Upon graduation, Hayes went to Stetson University in Florida, where her plans to pursue a degree in astronomy quickly changed. The school did not offer an astronomy degree, so she chose to earn a B.S. in Physics.

Four years later, Hayes decided to continue her education by pursuing her doctorate. “I started at Georgia State University in their Astronomy PhD program and realized, after about six months, I did not want to do that.” Hayes recognized the other students had something she didn’t – a passion for astronomy.

“I also realized that there were no jobs available for astronomy majors. Despite the speedbump, she refused to give up. “I really enjoyed teaching undergraduate astronomy labs so I transitioned to a Master of Education degree.”

Chicago bound

Hayes did not spend her whole life in Georgia. In fact, God led her to Chicago during college, where she completed an internship at Argon National Labs and later became a high school teacher for five years.

She eventually returned to her home in Georgia. The separation from her family deemed too much for the young teacher. “Two weeks after I began my new teaching job in Georgia, I met my husband. We were both physics teachers in side by side classrooms.”

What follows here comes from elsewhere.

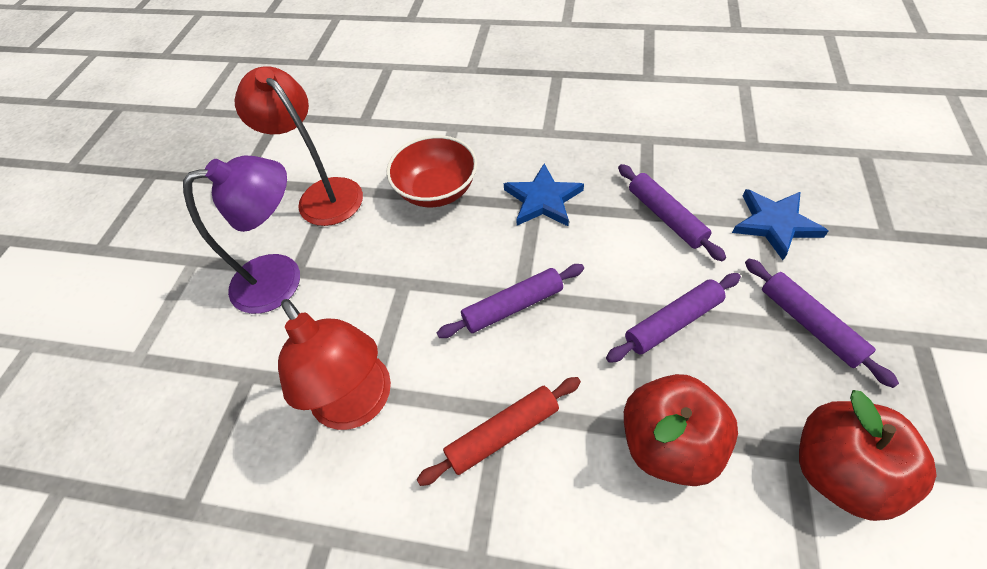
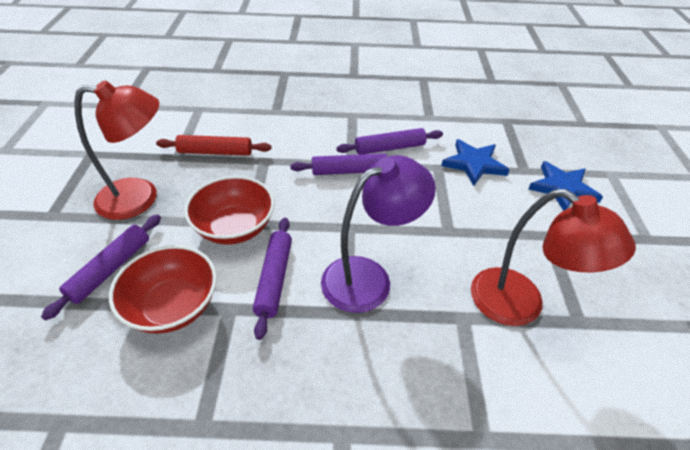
red apple: 2 -> 0
red bowl: 1 -> 2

A “cool” but unexpected job

Her latest teaching job, prior to TMU, was over forty-five minutes from her home. “I also had a toddler and I wanted to get closer to home. I knew people who worked at TMU — they had an Online Technologist job that had been posted as part-time and then, all of a sudden, it was posted as full-time. I applied, got the job, and have been at Truett McConnell just over two years.”

The “C.O.O.L.”, as she calls herself, has many responsibilities at TMU, but her primary function is system administrator for the Brightspace Online Platform. She collaborates with faculty to create online classes and enters students and instructors into each class in Brightspace.

“I help the deans assign instructors and work with the online professors to help them with whatever they need,” she explains. Hayes also provides online technical support and materials for students and training for the online classroom. In addition to her administrative duties, she teaches Investigating Issues in Education, Physics l, and Physical Science for Education majors.

“Being able to serve people is honestly the best part about my job,” she shared. “I like to be able to provide timely solutions and show people how to do things on their own and teach them that, ‘Hey, you can do this!’ I love feeling like I am able to serve multiple types of people: students, instructors and parents.”

A testimony to remember

As a professor, Hayes emphasizes to her students that “if your faith is important to you, you need to be in a community where it is also important.”

Elaborating from her own life experiences, she said, “I know that if you move outside that community, you will reprioritize things and you will not reprioritize them the right way. You will find other things become more important than your relationship with God.”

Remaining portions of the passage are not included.